Next on Netflix’s road to world domination is the world of adult animation. With a stellar voice cast including the considerable talents of Will Arnett, Aaron Paul and Alison Brie, Netflix’s latest offering of original programming, BoJack Horseman, is anything but your average Saturday morning cartoon.
BoJack Horseman (Will Arnett), is the washed-up star of a hit nineties sitcom, whose days are now filled by excessive drinking, extreme bouts of narcissism and attempts to arrest his terminal decline as a has-been celebrity. As his name suggests, BoJack is in fact a literal horse-man, and one of many anthropomorphic animals that co-exist with humans in this alternative Hollywood.

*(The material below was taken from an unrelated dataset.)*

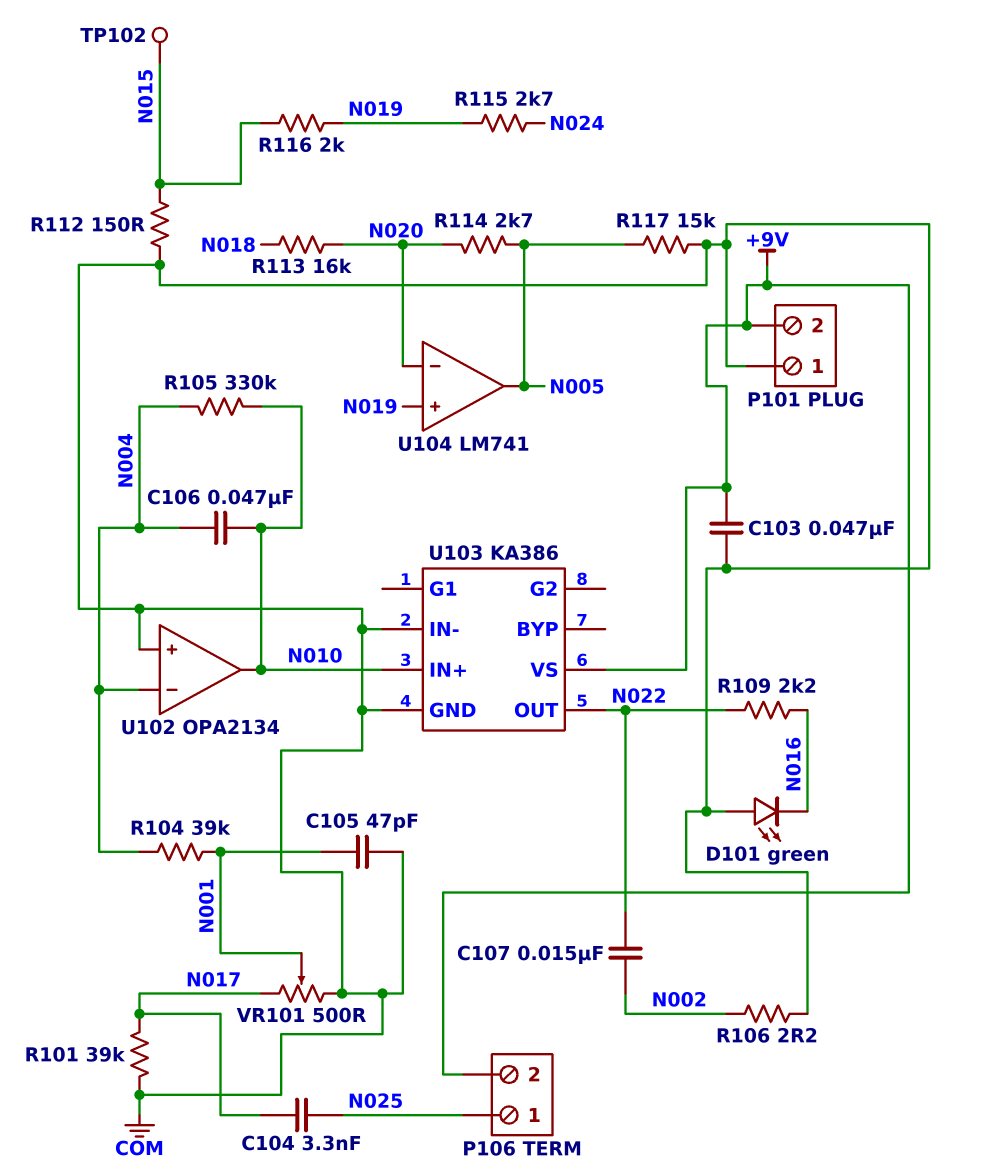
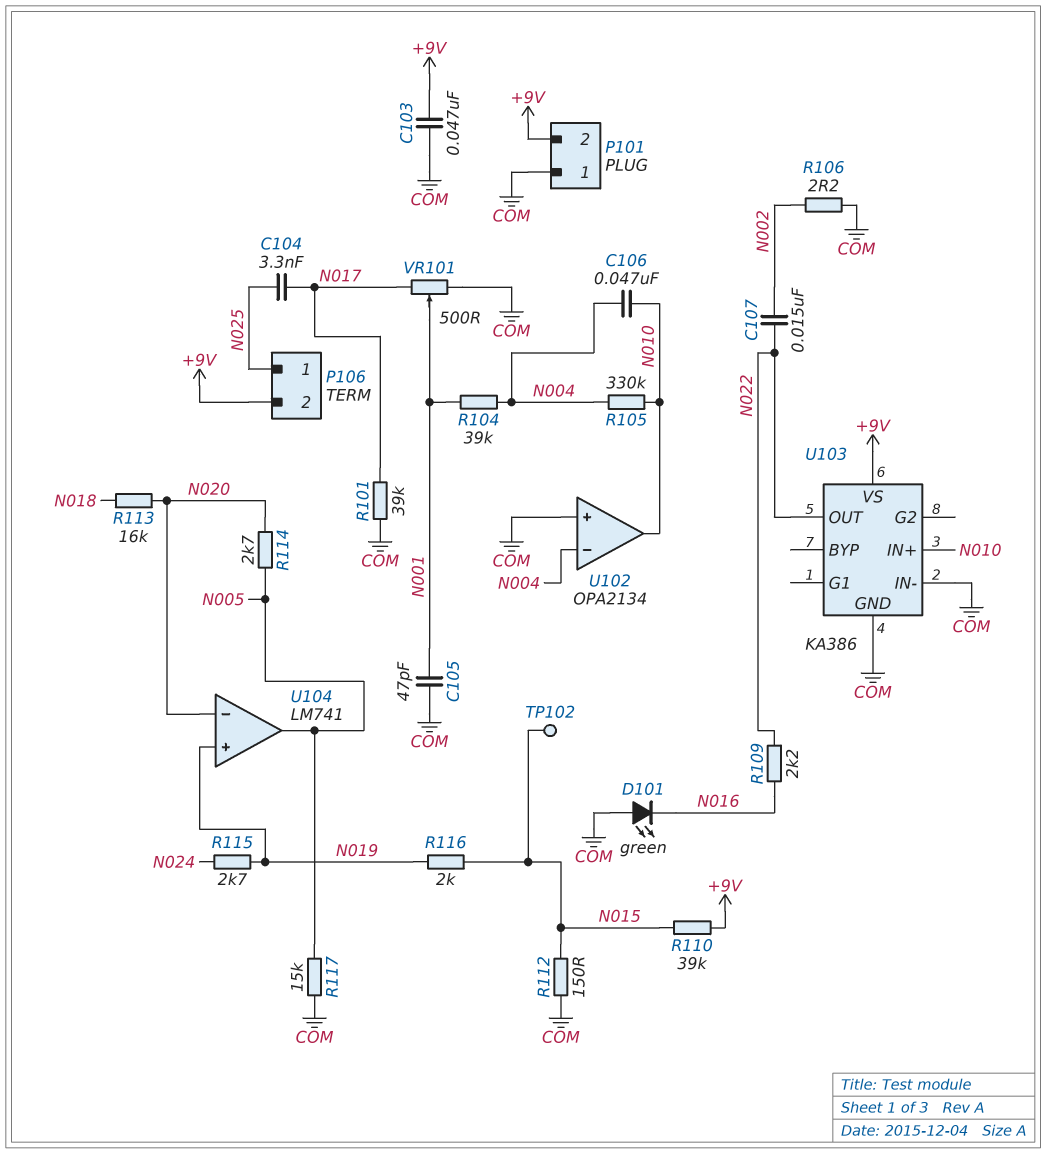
R110: none -> 39k (+9V, N015)

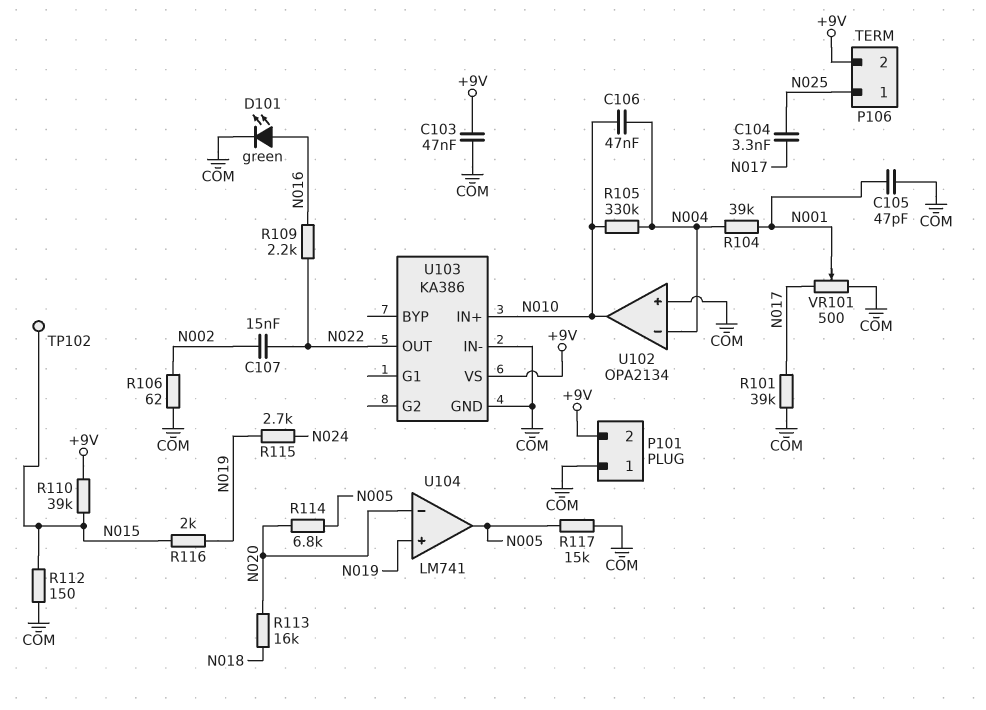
D101: LED green (A COM, K N016) -> LED green (A N016, K COM)
R106: 2.2 (COM, N002) -> 62 (COM, N002)
R114: 2.7k (N005, N020) -> 6.8k (N005, N020)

The show draws its humour from taking jaded swipes at celebrity culture and the media that surrounds them, but it’s nothing that hasn’t been done better in more intelligent shows such as 30 Rock and Curb Your Enthusiasm. In fact, the tired cynicism that pervades the show can be exhausting, and it’s quickly becoming an overused tone for shows in this already bloated genre. The show’s best moments of humour can in fact be found in the minutiae of how a world populated by humanoid animals works. It’s a world where Penguin Books is run by nerdy penguins, a horse can create a betting scandal by betting on themselves and your bovine waitress won’t be pleased with you if you order the sirloin steak.
What could end up setting BoJack apart from its peers is the reward of a slow-burning, personal story hidden beneath the cynicism. In most sitcoms, actions don’t have consequences beyond an episode’s lifespan, but in this series BoJack’s self-destructiveness will eventually catch up with him. BoJack is forced to confront his misdeeds and grow as a character. In the words of the show itself “it’s not Ibsen, but for a lot of people life is one long, hard kick in the urethra”, and sometimes it’s nice to forget that.